Documentation Index Fetch the complete documentation index at: https://docs.runpulse.com/llms.txt
Use this file to discover all available pages before exploring further.
Deprecation Notice : The structured_output parameter on /extract is deprecated . Use the /schema endpoint after extraction instead. The schema format and design principles on this page still apply — just pass your schema to /schema via schema_config instead of to /extract via structured_output.
Overview
This guide covers best practices for designing JSON schemas used with the /schema endpoint (recommended) or the legacy structured_output parameter on /extract.

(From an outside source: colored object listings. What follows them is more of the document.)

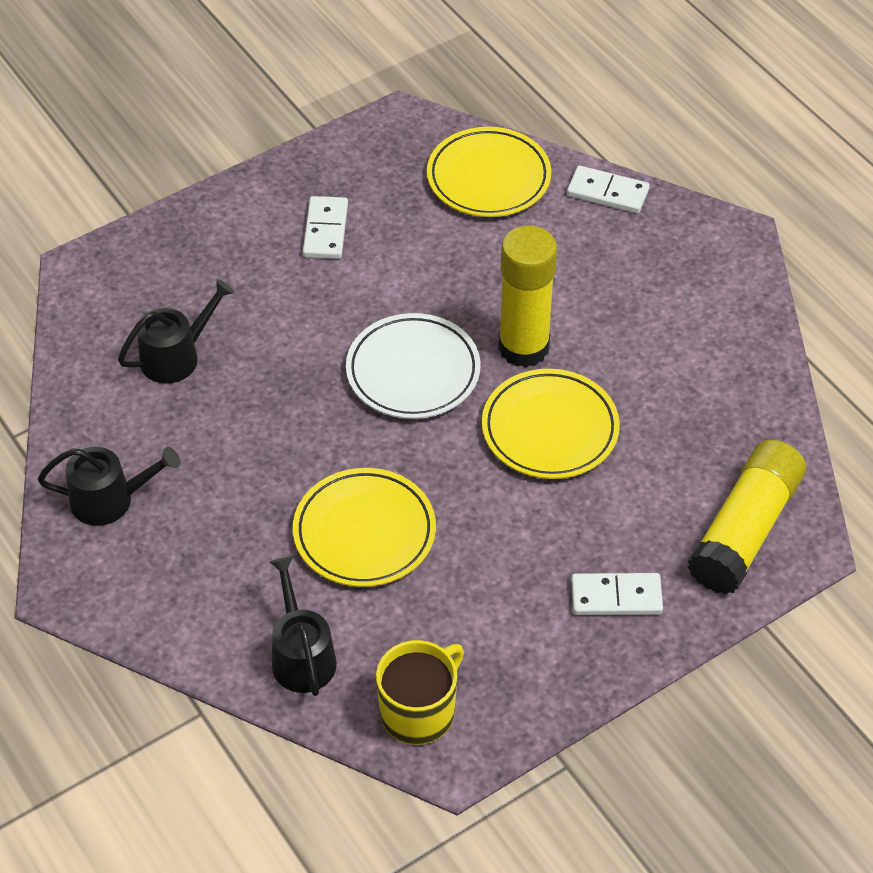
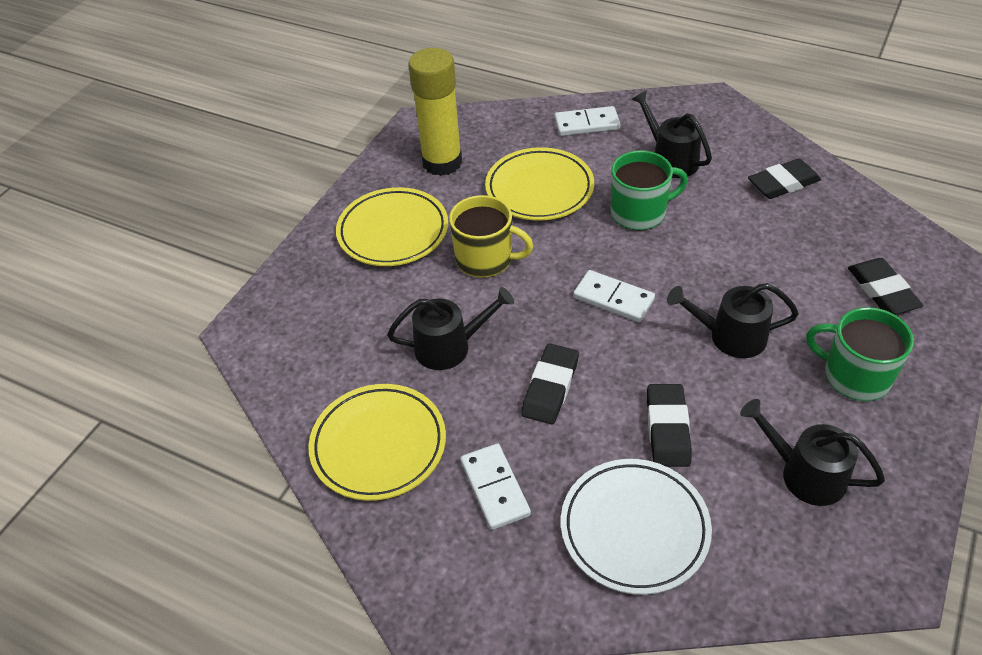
black eraser: 0 -> 4
black watering can: 3 -> 4
green mug: 0 -> 2
yellow glue stick: 2 -> 1

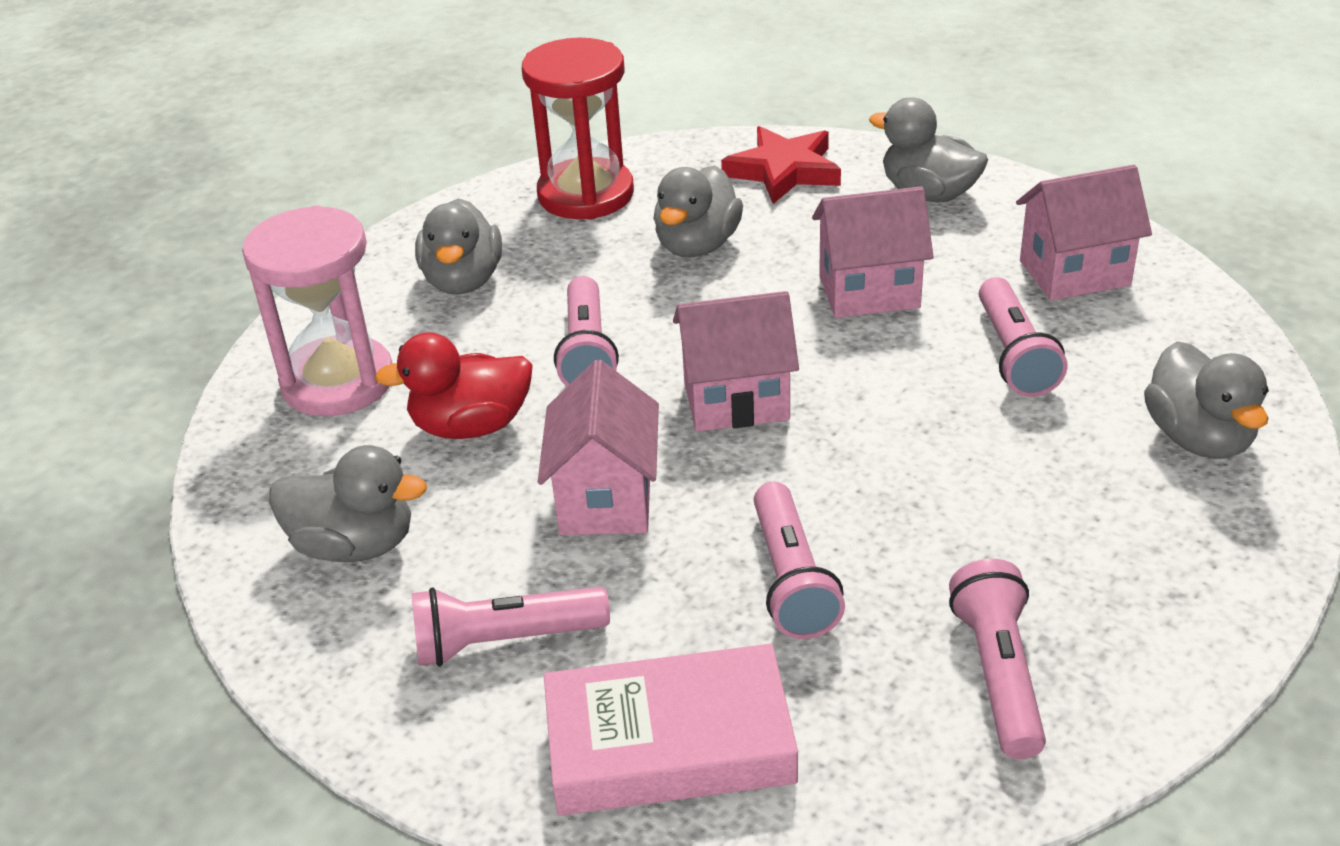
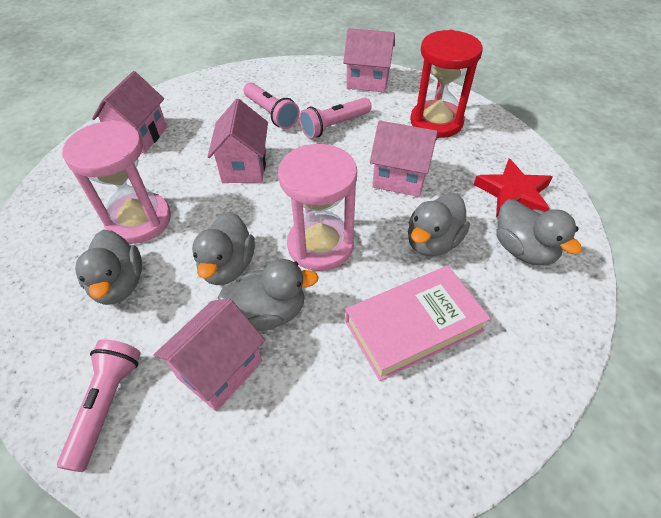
pink flashlight: 5 -> 3
pink hourglass: 1 -> 2
pink house: 4 -> 5
red duck: 1 -> 0

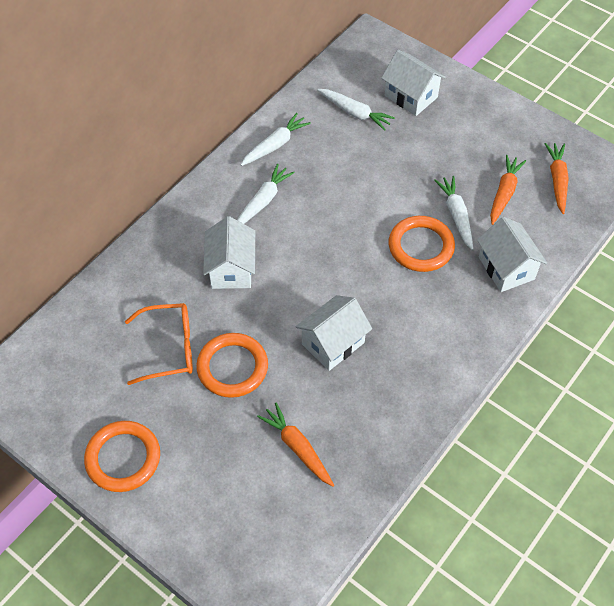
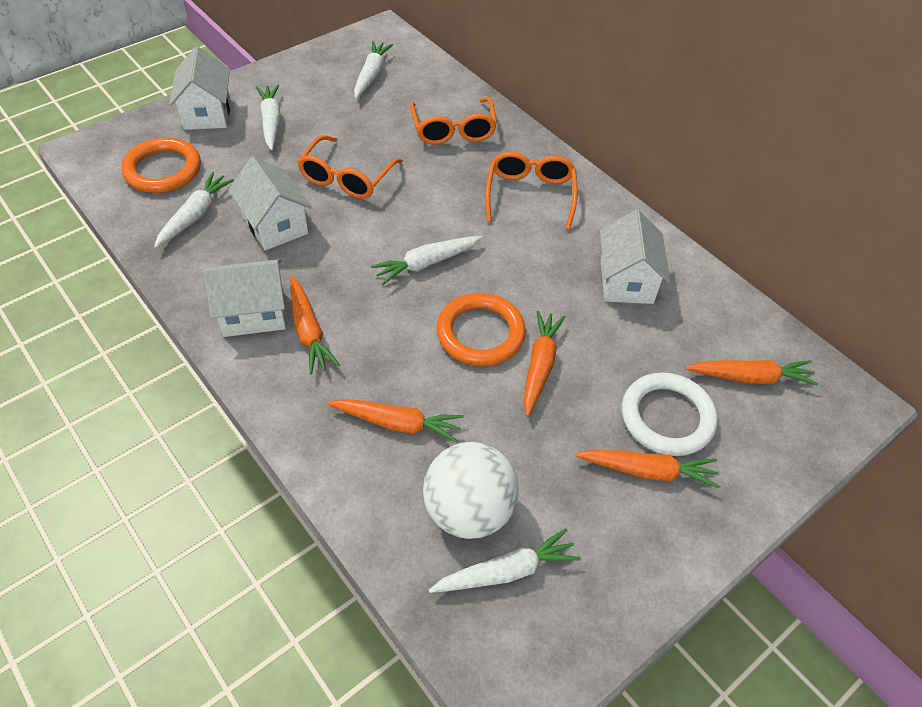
orange carrot: 3 -> 5
orange glasses: 1 -> 3
orange ring: 3 -> 2
white ball: 0 -> 1
white carrot: 4 -> 5
white ring: 0 -> 1

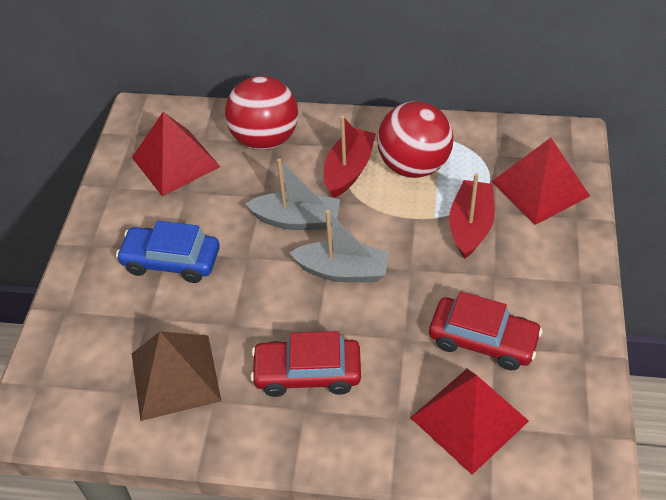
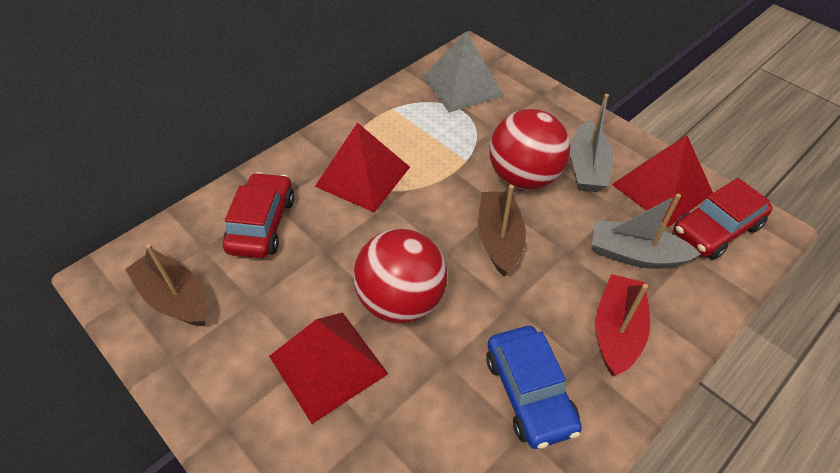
brown boat: 0 -> 2
brown pyramid: 1 -> 0
grey pyramid: 0 -> 1
red boat: 2 -> 1

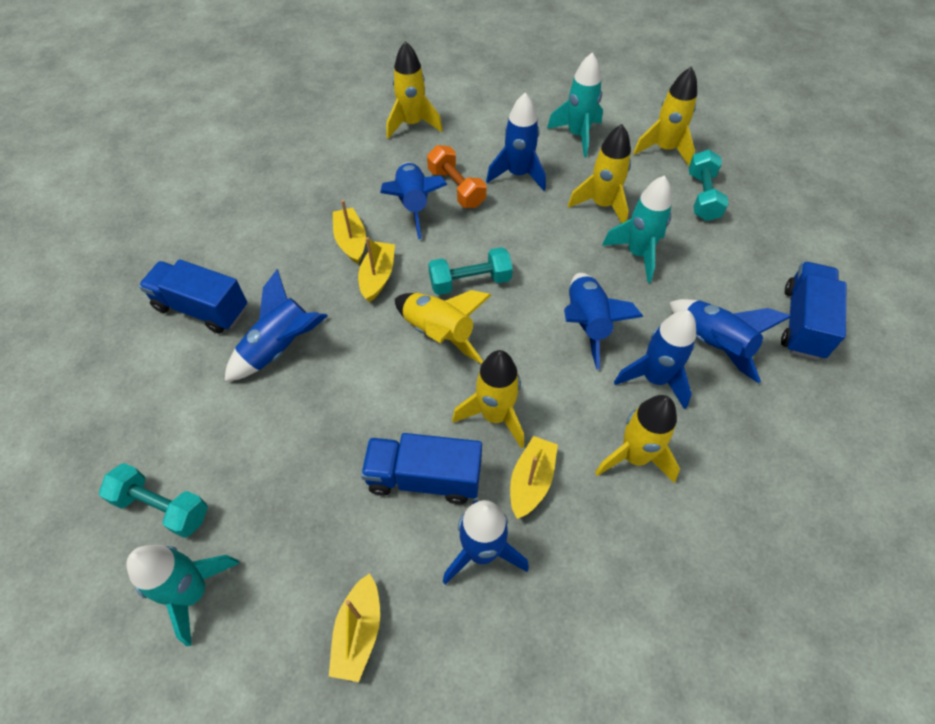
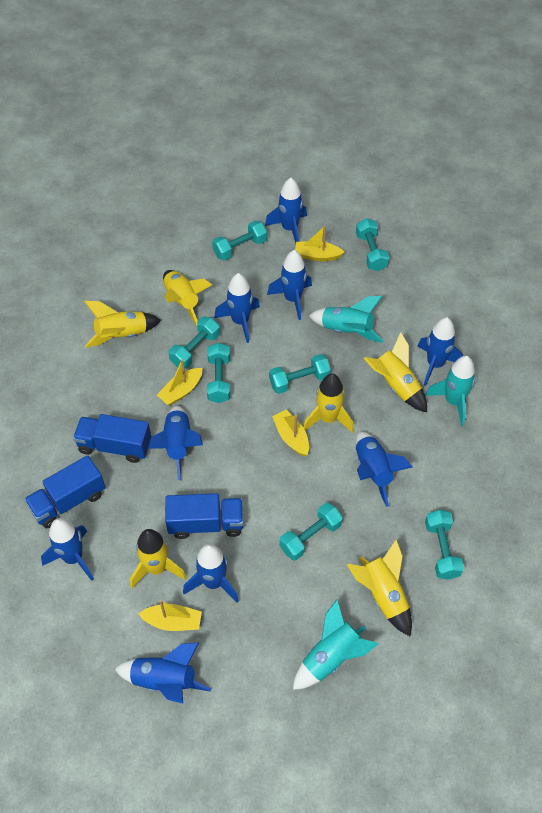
blue rocket: 7 -> 9
orange dumbbell: 1 -> 0
turquoise dumbbell: 3 -> 7

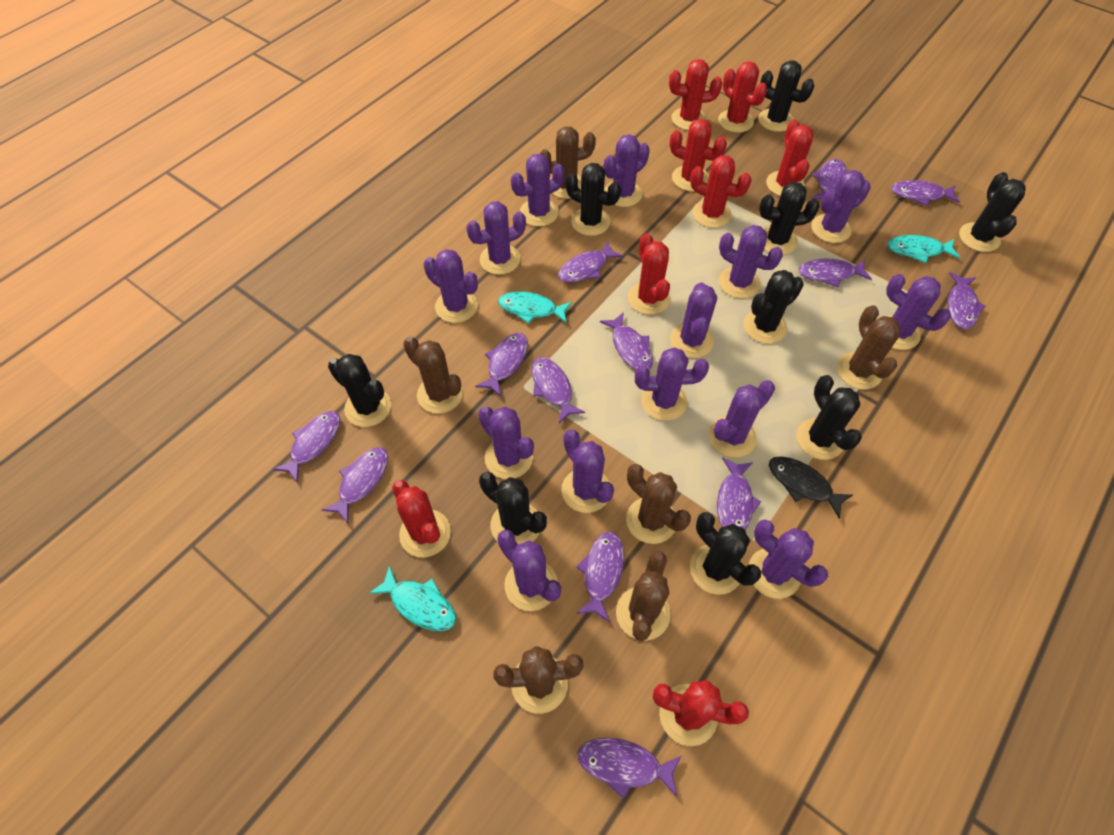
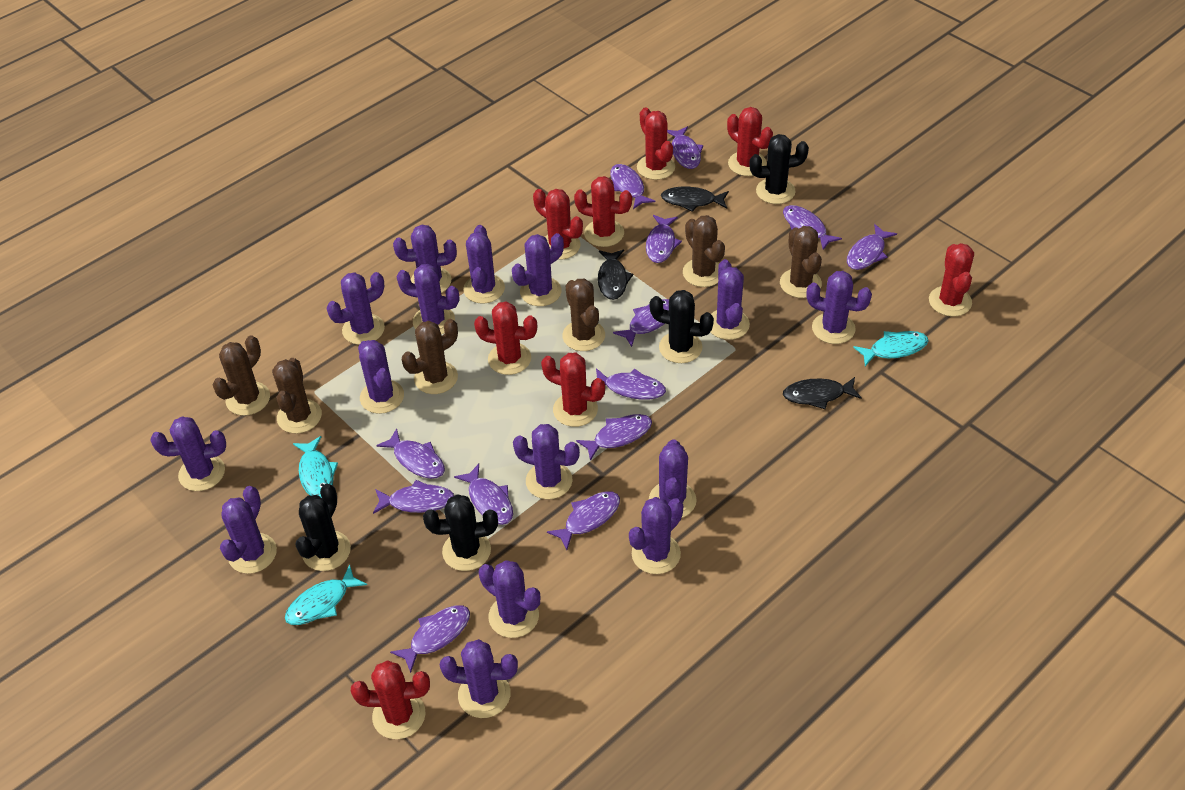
black cactus: 9 -> 4
black fish: 1 -> 3
purple cactus: 14 -> 15

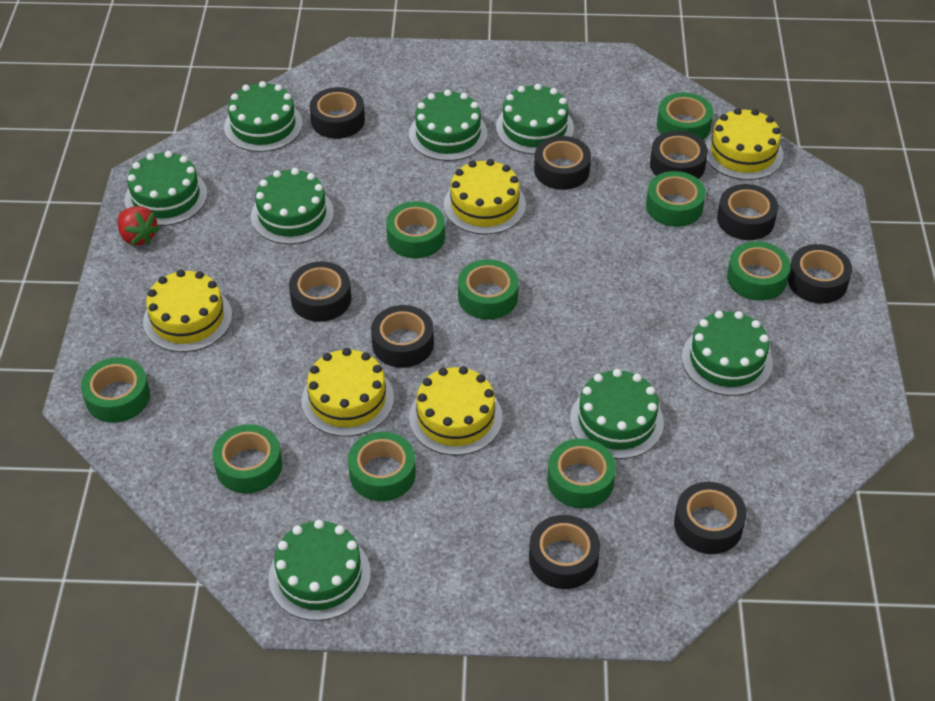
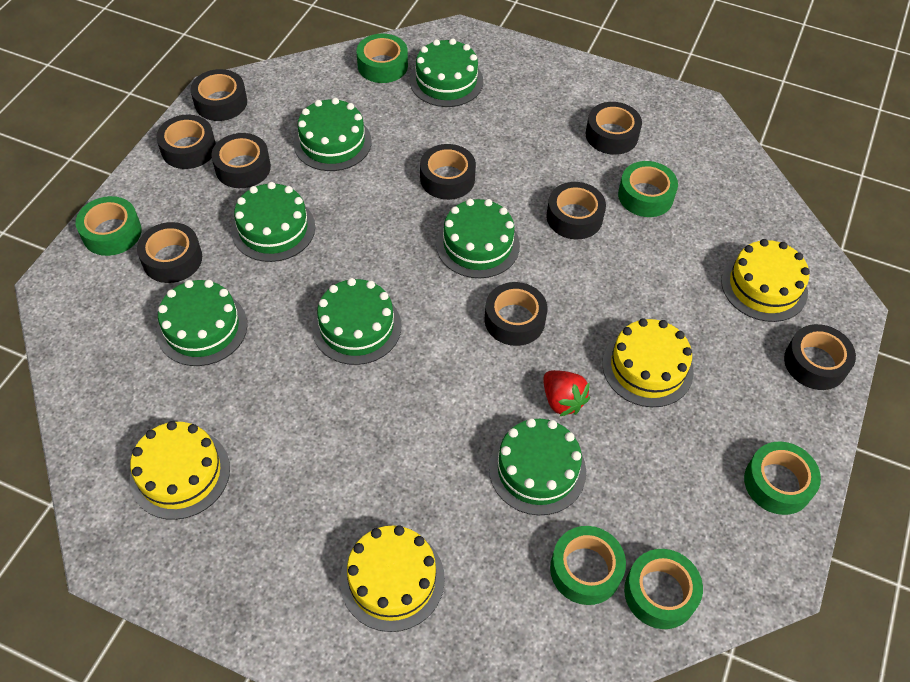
green cake: 8 -> 7
green tape: 9 -> 6
yellow cake: 5 -> 4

The structured_output.schema field uses the JSON Schema specification (OpenAPI 3.1 compatible). This is the same schema format used by OpenAI’s structured outputs and other LLM providers.
Key JSON Schema Properties
Property Description Example typeData type of the field "string", "number", "boolean", "object", "array"propertiesDefine fields for an object {"name": {"type": "string"}}itemsDefine schema for array elements {"type": "object", "properties": {...}}requiredList of required field names ["name", "email"]descriptionHuman-readable description to guide extraction "Customer's full name"formatHint for string formatting "date", "email", "uri"
Schema Editor (Recommended)
Don’t write schemas by hand! Use the Schema Editor in the Pulse Platform to generate and refine schemas interactively.
The Schema Editor provides two powerful ways to create schemas:
1. Generate from Prompt
Describe what you want to extract in natural language, and the editor will generate a properly formatted JSON Schema for you.
“Extract the account holder name, account number, statement period, opening and closing balances, and all transactions with date, description, and amount.”
2. Interactive Editor
Visually add, remove, and reorder fields
Set field types and descriptions
Mark fields as required
Preview the generated schema in real-time
Test against sample documents
Once you’re happy with your schema, copy it directly into your API requests.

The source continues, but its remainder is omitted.